Geneva survives scare from Wheaton Academy
One could nearly feel Nate Navigato's will to avoid one of this boys basketball season's biggest upsets.
The Geneva senior scored 32 points, more than half the Vikings' total, and scored on a leaner with 30 seconds left against inspired Wheaton Academy for a 54-53 Geneva victory and third place at the 49th annual East Aurora Holiday Tournament on Tuesday.
"Tough loss yesterday," the 6-foot-7 swingman said of Monday's loss to Neuqua Valley. "I knew there was no way I was losing this game tonight. I just honestly went as hard as I can, as fast as I can, as long as I can and do anything I could to help the team win."
Lacking center Loudon Vollbrecht, in street clothes with back tightness after a Monday tumble, Geneva (10-2) shook off a lull that had them trailing after one quarter and 31-26 at halftime.
"I'm sure a lot of us - probably all of us - were a little down about not being in a championship.

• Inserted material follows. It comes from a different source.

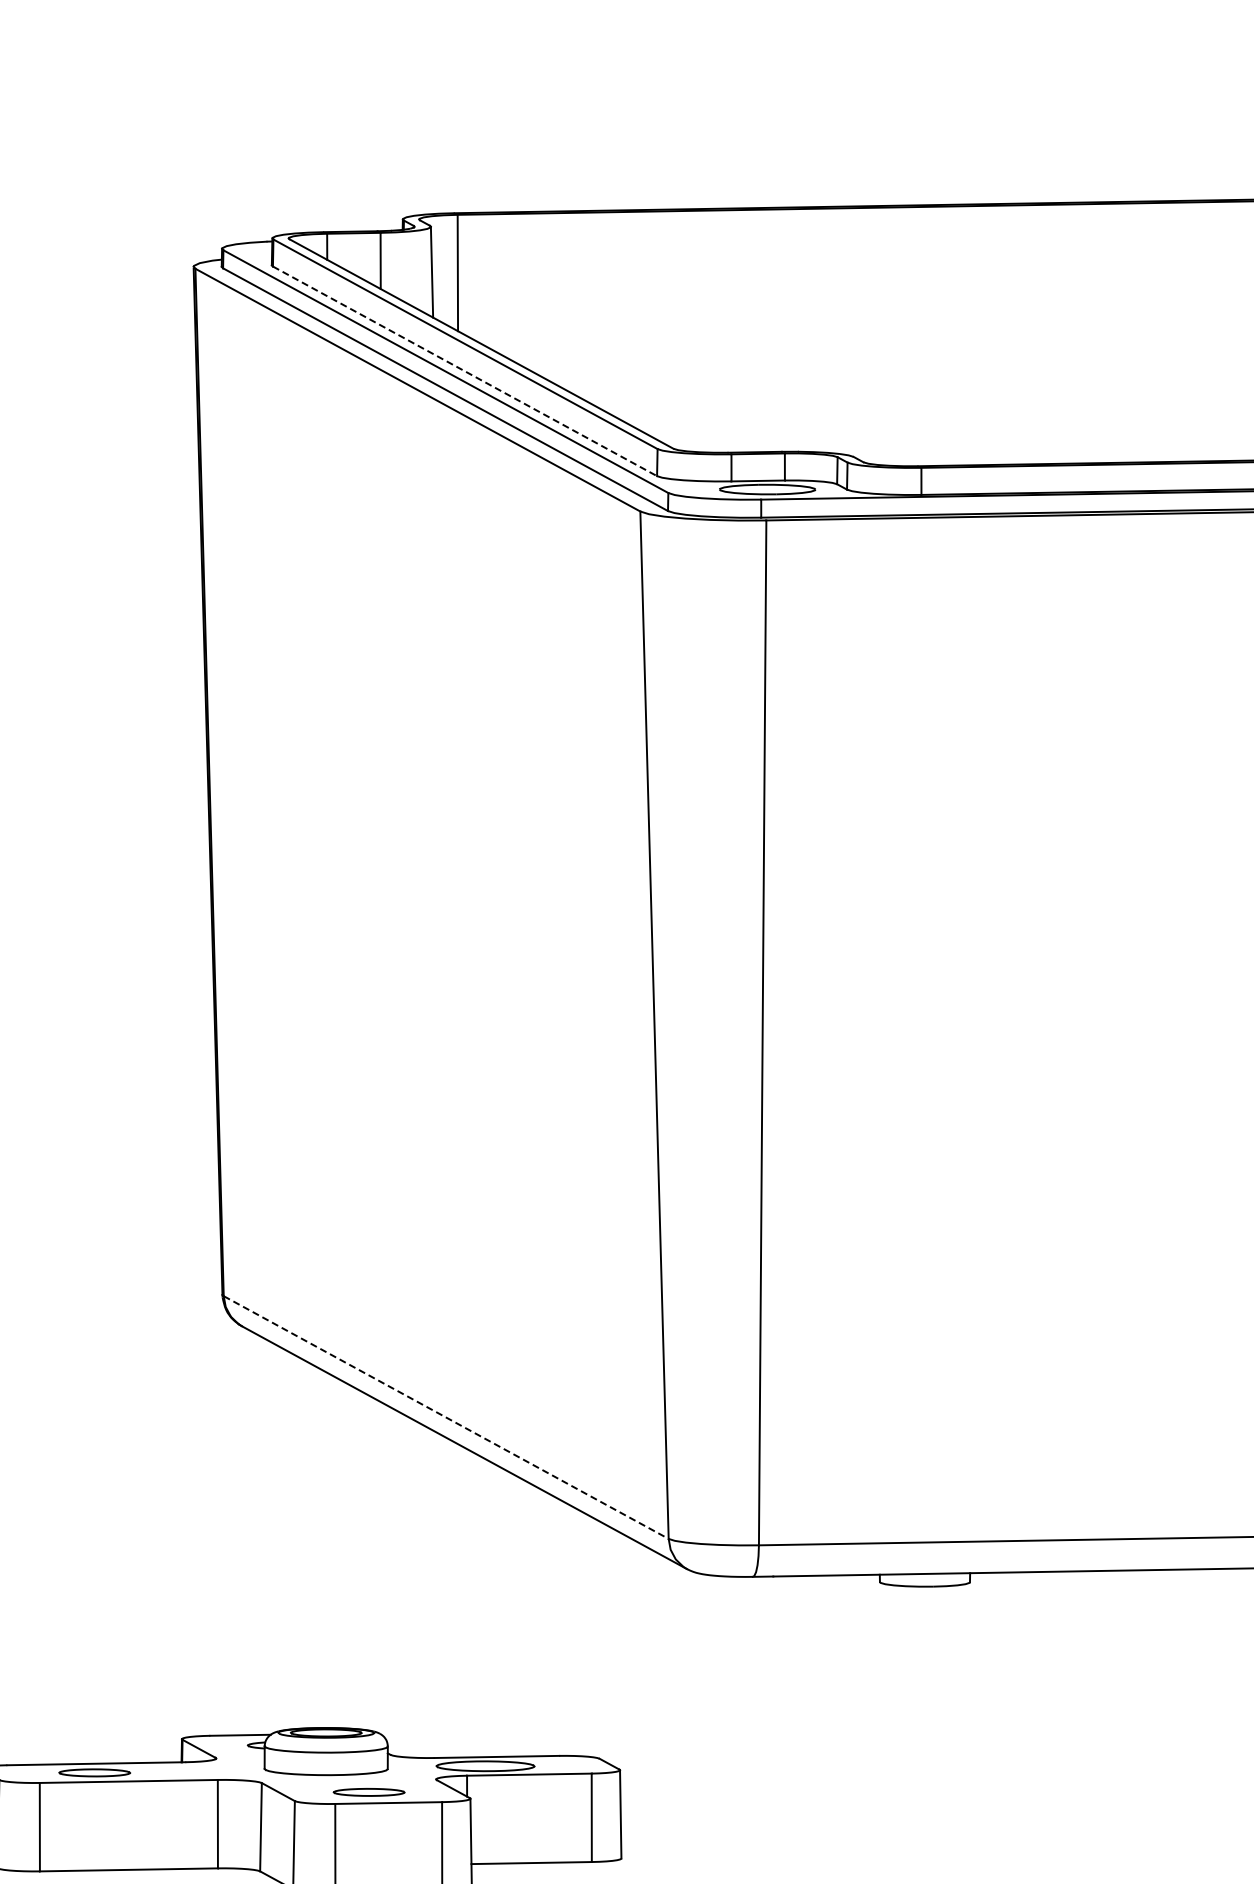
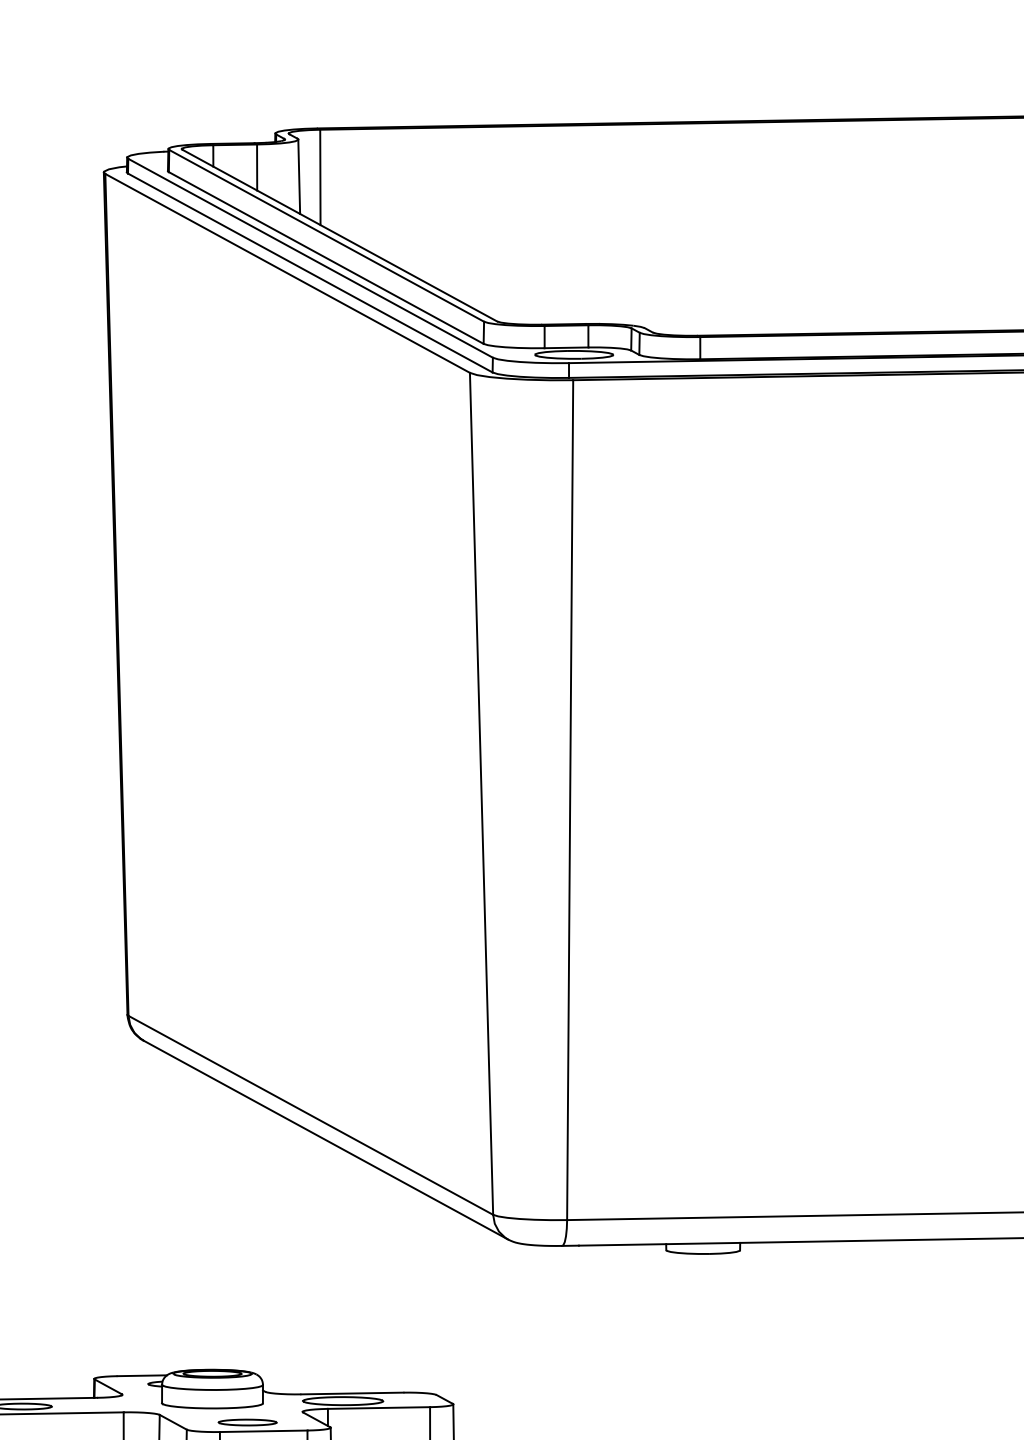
line: (465, 371) -> (326, 258), dashed -> solid
line: (446, 1417) -> (311, 1115), dashed -> solid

Maybe that accounted to our slow start, not really ready for it, but it kicked back in," said Navigato, 12 of 19 from the floor with three 3-pointers plus 5 rebounds, 3 steals.
"That might have been one of the more inspirational efforts I think I've seen, that was just gritty," Vikings coach Phil Ralston said.

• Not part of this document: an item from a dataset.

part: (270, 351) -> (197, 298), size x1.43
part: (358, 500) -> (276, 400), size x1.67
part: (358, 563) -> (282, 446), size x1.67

One could say the same about Wheaton Academy. Comparatively undersized with no all-tournament selections as opposed to Geneva's Navigato and Vollbrecht, once Bryce Sandberg laced the Warriors' first shot for a 3 it was game-on.
Sandberg said the Warriors' doggedness had nothing to do with the Fuzak brothers, Bennett and Chandler, who played with Wheaton Academy last season and transferred to Geneva this summer.
"We like them and we miss them but we're just trying to play hard every game, play our game," said Sandberg, whose 14 points led the Warriors ahead of Christian Smith's 12. "And our game is really just giving everything we have every minute on the floor, and so we try to do that every game so it's not like this is anything special."
It was special seeing the 4-10 Warriors challenging one of Chicagoland's most highly regarded units, players like reserve guard Dan Vasko hassling the Buffalo-bound Navigato.
Junior Anthony Polinski sank a 3 with 2.1 seconds before halftime to put the Warriors up 31-26.
Fouled on a 3-point try, Smith made all 3 free throws for a 36-29 lead at 5:49 of the third quarter, and Wheaton Academy led until Navigato and active Mike Landi forged a 38-38 tie entering the fourth quarter.
The teams swapped leads down the stretch, Landi making 2 free throws with 1:30 to play, Sandberg following his own miss with a putback for a 53-52 Wheaton Academy lead with 45 seconds left.
After Navigato's game-winner - "I was just trying to create," he said - Wheaton Academy coach Pete Froedden took a timeout, and Smith launched a 28-footer with 6-10 Chandler Fuzak closing hard. The ball bounced away off the backboard.
"This is the kind of a game where you're really in a no-win situation if you're in our shoes," Ralston said. "We should beat them being a 4A school and - we would like to hope - one of the better teams. But they came out and played very inspired basketball, really took it to us, made it a tough game."